The beauty of a woman is only skin-deep. If men could only see what is beneath the flesh and penetrate below the surface with eyes like the Boetian lynx, they would be nauseated just to look at women, for all this feminine charm is nothing but phlegm, blood, humours, gall. Just imagine all that is hidden in nostrils, throat and stomach… We are all repelled to touch vomit and ordure even with our fingertips. How then can we ever want to embrace what is merely a sack of rottenness?
–Abbot Odo of Cluny, 10th Century
My preceding post put me in the mind of this quote and makes me thinking deeply once more about the Churches patriarchal power games with the female body. Seeing copious icons of the Virgin Mary in Firenze alongside the sexed up female portrayal in Italian media I have become tantalized by the polarized roles that women play in this Catholic country.
I recall my first night in Italy, watching Miss Italia 2010 on the little hostel television. I watched it with the same intrigue as Levi-Strauss studying a Hopi dance; noting down the performers alien movements and curious costumes. But unlike the Hopi snake dance the Miss Italia contestants’ actions were hollow, they went through the motions of seduction dance but their soul seemed disconnected. While living in Italy I’ve found the same awkward sexed up women selling mobile phones, as performers assistants, as magazine show co-hosts – bounding onto the stage, jiggling their breasts and bum before introducing the next part of the program.
But despite this playful tease of flesh that one could read as ‘girl power’, the women here seem to have little autonomy over their own bodies. My flat mate over breakfast tells me that women here in Italy are forbidden to artificially inseminate.

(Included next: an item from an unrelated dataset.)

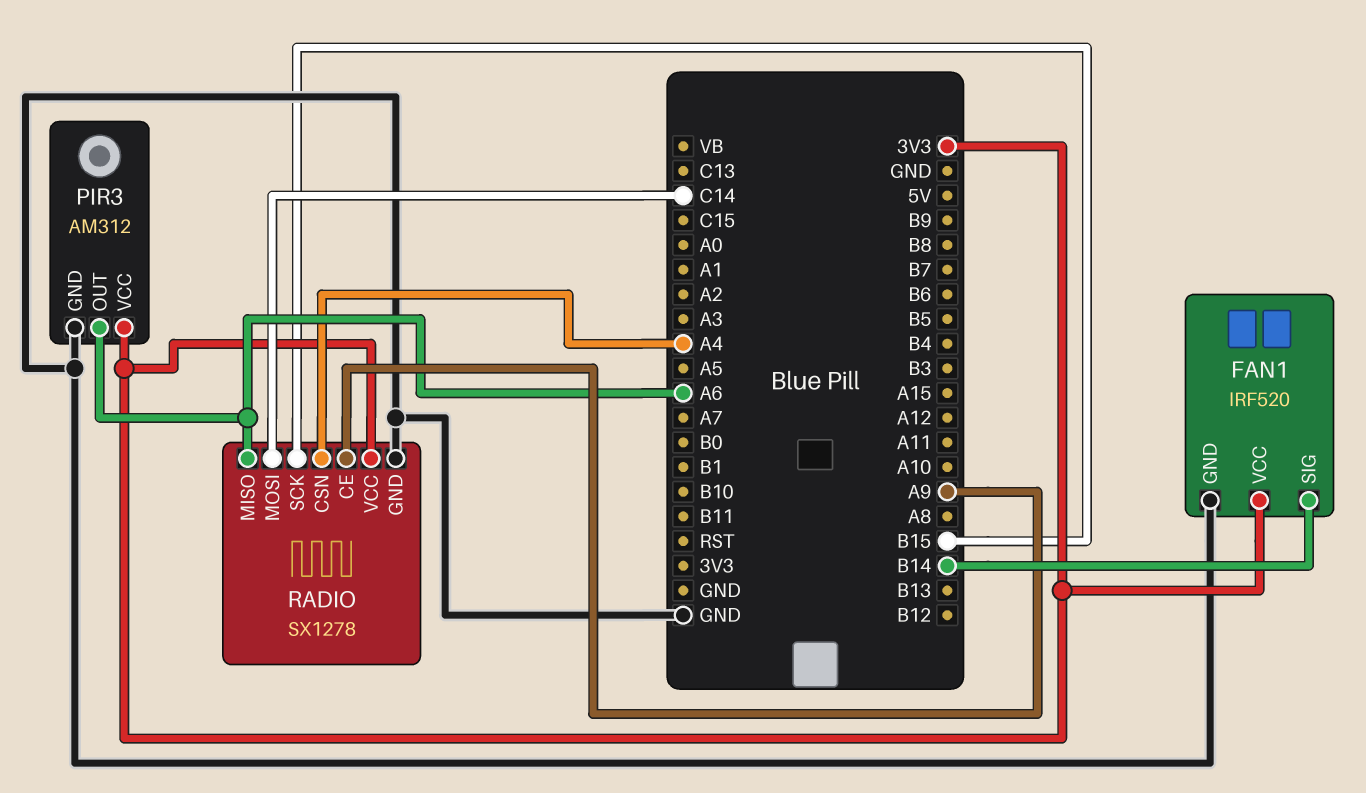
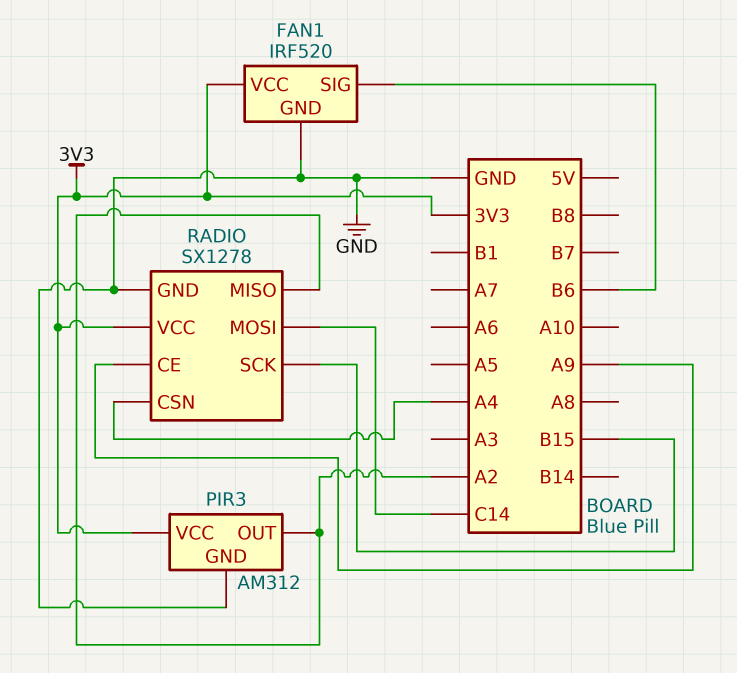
FAN1 pin SIG: B14 -> B6
PIR3 pin OUT: A6 -> A2
RADIO pin MISO: A6 -> A2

I returned to The Specola to shoot another roll of film, do some more sketching, and although going to primarily study the taxidermy I always find myself standing longest in one of the rooms right at the end of the maze of stuffed birds and pickled snakes. This penultimate room holds the work of modeler Clemente Susini who, amongst other anatomical wax works, created three women in various stages of dissection.
Strange however, considering the subject, there is very little cold and clinical about the models. These women are not presented in a manner making them ideal tools for teaching about human physiology. Instead they refuse the lie still, playfully toying with a braid, coyly gesturing to their breasts and pilose pubis. Their heads thrown back on to silk sheets as their back arches, flushed cheeks, pert nipples; these women’s eyes, cast forever in wax seem set half shut in the last moments of orgasmic languor rather than the last moments of life.
I wonder if I have been studying a room of life sized 17th Century pornography. Under the guise of anatomical studies, these ‘three graces’ do seem to want to satisfy more than a lust to learn about medical matters.
I updated my website this morning with some of the work I’ve created since graduating. And you know what? I really like seeing the paintings displayed there. Adding them to my online portfolio has really solidified them for me; they feel like a legitimate part of my practice now. It makes me wonder, I hadn’t have won this scholarship opportunity, would I have given myself the time and funds to start painting? Perhaps my initiation into painting stands as my biggest reward from this experience so far.
My website displays my work larger than here on a-n so take a look. www.rcusworth.com
Finally my hunt for contemporary art in Firenze has met with success. Charles Avery’s Onomatopoeia Part 1 has opened at the EX3 gallery. I’ve been to the space a few times before while I’ve been living in Firenze but preceding this exhibition I’ve found the space more interesting than the art that was displayed inside it. Don’t you find that working in the art world? Spaces become fascinating, empty shop fronts and office spaces intrigue and promise opportunity.
Seeing a well-curated interesting exhibition has really ignited my desire to show work as well as create, and it was interesting chatting to him about starting out as an artist. We talked about making the decision where to live as an artist, and though he felt strongly that London was the only valid choice for an artist I have no doubt Glasgow is the right place for me to live after this residency is over, it may be a bit chillier and wetter than Firenze, but it will satisfy my need for contemporary art in an art scene I know can feel apart of.
Here in Firenze my photographic projects exploring the antiques markets, natura morta and metamorphosis are developing positively. And though I felt scatty working on seperate projects I am beginning to feel like things are beginning to coalesce.
Nods to certain notions seem to be happening between the different projects, and seemingly separate under goings are beginning to weave together.